Exacerbating the problem, prisoners are particularly at risk of accelerated aging and deterioration of health due to the impact of living in a prison environment, along with other demographical factors, which means that their physiological age may be up to 15 years greater than their actual age.
This is of concern not only because it is much more expensive for society to ‘keep’ older inmates (double the cost of a younger offender), but also because as a society we need to insure prisoners are allowed to age with dignity and receive any essential day-to-day help they may require to live safely. In general prisons are designed for the young and able-bodied. Older prisoners require more treatment and medical care, and often more time and effort from prison staff. Older prisons are also more vulnerable to victimisation.
So what can be done to start to deal with the problem?
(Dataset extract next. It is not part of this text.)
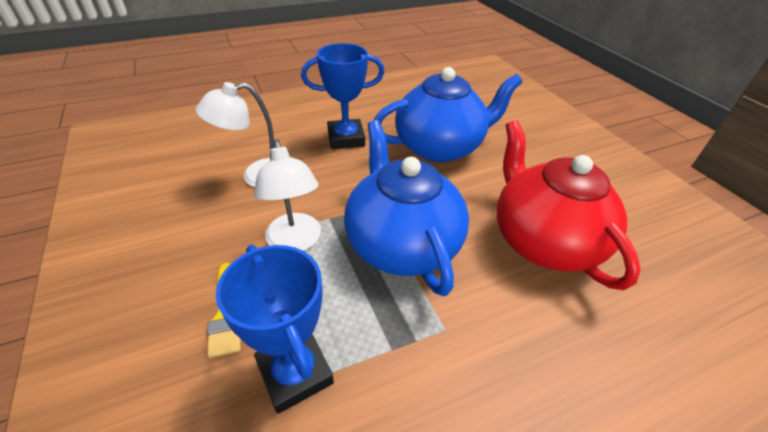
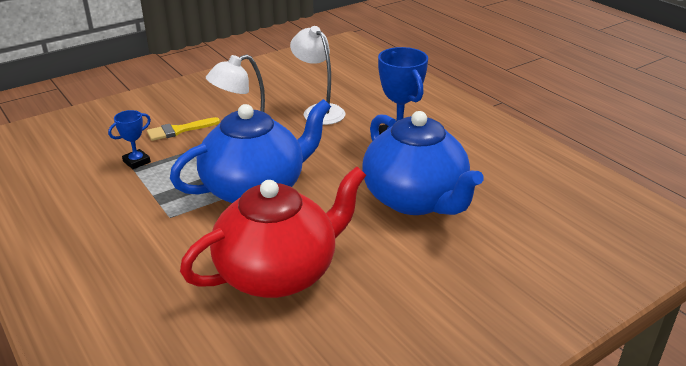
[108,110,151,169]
For a start, the report recommends expanding data-driven knowledge about older prisoners and developing cost-effective management plans for them. Other solutions also include:
- Increasing the exercise of compassionate or geriatric release on a case by case basis. This would involve extending existing hospice care, palliative care, or compassionate release programmes to greater numbers of older prisoners.
- Developing an easy-to-use assessment/screening tool. A set of guidelines for assessing the health of older prisoners would help correctional officers detect common geriatric symptoms (e.g., sensory impairment, functional impairment, incontinence, and cognitive impairment) as well as prison-based functional impairment (e.g., getting from cell to dining hall and hearing orders from staff). A screening tool could also provide useful baseline information about the needs of aging prisoners and serve as an early intervention point for preventive care.
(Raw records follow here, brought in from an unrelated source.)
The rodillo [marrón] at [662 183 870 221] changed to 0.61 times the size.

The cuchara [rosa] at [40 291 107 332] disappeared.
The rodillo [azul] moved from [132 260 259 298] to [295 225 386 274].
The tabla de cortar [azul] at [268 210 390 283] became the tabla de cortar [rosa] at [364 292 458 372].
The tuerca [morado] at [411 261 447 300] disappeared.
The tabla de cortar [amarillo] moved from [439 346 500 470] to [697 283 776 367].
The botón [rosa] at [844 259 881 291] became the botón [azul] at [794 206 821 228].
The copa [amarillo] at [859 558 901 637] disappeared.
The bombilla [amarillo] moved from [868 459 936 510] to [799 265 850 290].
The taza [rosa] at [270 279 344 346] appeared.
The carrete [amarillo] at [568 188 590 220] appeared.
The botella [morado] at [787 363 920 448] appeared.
- Training correctional officers about aging and the needs of older prisoners. Training would also help staff identify older prisoners who need to be monitored for health and safety concerns.
- Expanding the use of preventive health care/dental care, early diagnosis, and early treatment among aging prisoners. These practices can help prisoners avoid more serious health problems and lead to savings in health care costs.
To give some context to the exercise of compassionate or geriatric release, this graph shows the rates of recidivism by age in America in a three year follow up:
Recidivism rates do get less as people age, giving some strength to the argument that it isn’t as beneficial for society – or older people – to have older people in jail given both the cost to them and the financial cost to society. In saying that we also want to deter people from committing crimes, and not have them think they will necessarily get out of their sentences early if they’re older. We would also have to be careful to screen those who do remain a risk to others in society. Would purpose built retirement home like facilities be another option? In any case, the issues brought by an aging prison population are something that societies around the world have to get a handle on.